Create Matplotlib Histogram by Adding Grid Lines


6. Adding Transparency

Adjusting transparency can be useful when overlaying multiple histograms, which we’ll talk about in more detail later. For now, you should remember that transparency is changed by passing values between 0 (the highest transparency) and 1 (the lowest transparency) as an argument in the alpha parameter of hist().

In this code snapshot, the transparency is set to 0.4.

import matplotlib.pyplot as plt

data = (
    [-2.5, -2.3, -2.1] * 5 + 
    [-1.9, -1.8, -1.6, -1.5, -1.4] * 10 +
    [-1.3, -1.2, -1.1, -1.0, -0.9] * 15 + 
    [-0.8, -0.7, -0.6, -0.5, -0.4] * 20 +
    [-0.3, -0.2, -0.1, 0.0, 0.1, 0.2] * 25 + 
    [0.3, 0.4, 0.5, 0.6, 0.7] * 20 +
    [0.8, 0.9, 1.0, 1.1, 1.2] * 15 + 
    [1.3, 1.4, 1.5, 1.6, 1.8] * 10 +
    [1.9, 2.0, 2.1, 2.3, 2.5] * 5
)

plt.figure(figsize=(8, 4))
plt.hist(data, bins=15, alpha=0.4, edgecolor='black', color='lightsalmon')

plt.grid(True)

plt.show()


Here’s the output.

Create Matplotlib Histogram by Adding Transparency


7. Customizing Titles and Labels

A histogram’s readability can be even better if you add axes labels and a histogram title.

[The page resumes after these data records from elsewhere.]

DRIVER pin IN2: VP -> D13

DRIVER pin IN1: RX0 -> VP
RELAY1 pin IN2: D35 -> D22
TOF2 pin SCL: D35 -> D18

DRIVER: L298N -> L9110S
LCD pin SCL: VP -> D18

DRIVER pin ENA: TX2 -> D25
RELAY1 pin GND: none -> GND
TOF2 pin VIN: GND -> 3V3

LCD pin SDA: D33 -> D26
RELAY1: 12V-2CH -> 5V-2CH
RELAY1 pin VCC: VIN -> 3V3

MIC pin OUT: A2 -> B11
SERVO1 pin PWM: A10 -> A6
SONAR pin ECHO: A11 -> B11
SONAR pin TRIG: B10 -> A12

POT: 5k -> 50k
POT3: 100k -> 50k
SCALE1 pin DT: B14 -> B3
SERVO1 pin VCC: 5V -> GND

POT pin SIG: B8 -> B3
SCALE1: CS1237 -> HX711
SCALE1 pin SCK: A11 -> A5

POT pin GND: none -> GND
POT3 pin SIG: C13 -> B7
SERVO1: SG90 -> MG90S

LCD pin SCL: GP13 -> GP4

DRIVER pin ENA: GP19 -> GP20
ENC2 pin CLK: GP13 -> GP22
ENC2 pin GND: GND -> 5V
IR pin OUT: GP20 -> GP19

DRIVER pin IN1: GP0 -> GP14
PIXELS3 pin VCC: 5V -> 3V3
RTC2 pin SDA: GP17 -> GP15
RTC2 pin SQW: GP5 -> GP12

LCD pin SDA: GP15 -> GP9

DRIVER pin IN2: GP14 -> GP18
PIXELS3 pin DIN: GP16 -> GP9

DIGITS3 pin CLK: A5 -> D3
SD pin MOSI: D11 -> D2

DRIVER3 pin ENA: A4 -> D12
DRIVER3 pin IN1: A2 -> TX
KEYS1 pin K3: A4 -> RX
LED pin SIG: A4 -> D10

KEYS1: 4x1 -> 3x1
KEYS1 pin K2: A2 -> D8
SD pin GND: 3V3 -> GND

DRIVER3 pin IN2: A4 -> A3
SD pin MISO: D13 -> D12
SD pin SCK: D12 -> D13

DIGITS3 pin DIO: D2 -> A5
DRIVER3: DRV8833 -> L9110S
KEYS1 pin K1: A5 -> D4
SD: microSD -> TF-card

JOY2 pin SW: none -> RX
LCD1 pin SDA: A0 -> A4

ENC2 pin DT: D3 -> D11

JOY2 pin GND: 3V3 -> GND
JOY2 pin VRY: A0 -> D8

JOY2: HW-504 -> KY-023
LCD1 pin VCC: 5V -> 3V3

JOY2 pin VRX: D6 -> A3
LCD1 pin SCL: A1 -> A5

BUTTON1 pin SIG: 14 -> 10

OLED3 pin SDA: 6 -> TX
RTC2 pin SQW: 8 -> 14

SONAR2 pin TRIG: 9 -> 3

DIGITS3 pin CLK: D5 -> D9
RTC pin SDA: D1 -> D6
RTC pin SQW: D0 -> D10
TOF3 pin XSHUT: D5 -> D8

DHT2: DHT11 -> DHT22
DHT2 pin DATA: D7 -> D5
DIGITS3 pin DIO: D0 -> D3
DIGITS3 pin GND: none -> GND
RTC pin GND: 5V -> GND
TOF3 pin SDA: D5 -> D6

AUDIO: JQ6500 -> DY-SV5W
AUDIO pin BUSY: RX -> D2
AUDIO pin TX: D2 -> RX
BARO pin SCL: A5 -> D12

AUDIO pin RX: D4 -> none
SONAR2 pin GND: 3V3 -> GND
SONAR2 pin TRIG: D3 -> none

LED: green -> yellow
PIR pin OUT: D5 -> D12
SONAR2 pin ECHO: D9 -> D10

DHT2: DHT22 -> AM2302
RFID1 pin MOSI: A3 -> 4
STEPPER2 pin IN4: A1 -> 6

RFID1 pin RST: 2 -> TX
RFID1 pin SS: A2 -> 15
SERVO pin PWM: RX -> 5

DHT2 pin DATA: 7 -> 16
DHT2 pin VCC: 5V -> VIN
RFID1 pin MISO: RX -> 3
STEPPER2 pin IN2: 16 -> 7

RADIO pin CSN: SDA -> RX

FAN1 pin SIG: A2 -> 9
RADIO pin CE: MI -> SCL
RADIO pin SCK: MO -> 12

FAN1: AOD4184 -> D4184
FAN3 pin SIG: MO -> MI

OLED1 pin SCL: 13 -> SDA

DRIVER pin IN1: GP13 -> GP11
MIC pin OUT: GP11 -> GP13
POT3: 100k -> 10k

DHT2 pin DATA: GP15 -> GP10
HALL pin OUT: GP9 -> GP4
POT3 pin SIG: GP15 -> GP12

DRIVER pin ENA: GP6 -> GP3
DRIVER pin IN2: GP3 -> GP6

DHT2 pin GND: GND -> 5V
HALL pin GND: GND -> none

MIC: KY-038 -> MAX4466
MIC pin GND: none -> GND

You can do that using the xlabel(), ylabel(), and title() functions.

The following snapshot demonstrates how to do that.

import matplotlib.pyplot as plt

data = (
    [-2.5, -2.3, -2.1] * 5 + 
    [-1.9, -1.8, -1.6, -1.5, -1.4] * 10 +
    [-1.3, -1.2, -1.1, -1.0, -0.9] * 15 + 
    [-0.8, -0.7, -0.6, -0.5, -0.4] * 20 +
    [-0.3, -0.2, -0.1, 0.0, 0.1, 0.2] * 25 + 
    [0.3, 0.4, 0.5, 0.6, 0.7] * 20 +
    [0.8, 0.9, 1.0, 1.1, 1.2] * 15 + 
    [1.3, 1.4, 1.5, 1.6, 1.8] * 10 +
    [1.9, 2.0, 2.1, 2.3, 2.5] * 5
)

plt.figure(figsize=(8, 4))
plt.hist(data, bins=15, alpha=0.4, edgecolor='black', color='lightsalmon')

plt.xlabel('Value')
plt.ylabel('Frequency')
plt.title('Matplotlib Histogram')
plt.grid(True)

plt.show()


Here’s the output.

Create Matplotlib Histogram by Customizing Titles and Labels

8. Adding Legend

A legend is such a simple yet often forgotten when creating histograms. It explains at a glance what the histogram shows; useful when showing only one variable and absolutely necessary when there are multiple variables shown.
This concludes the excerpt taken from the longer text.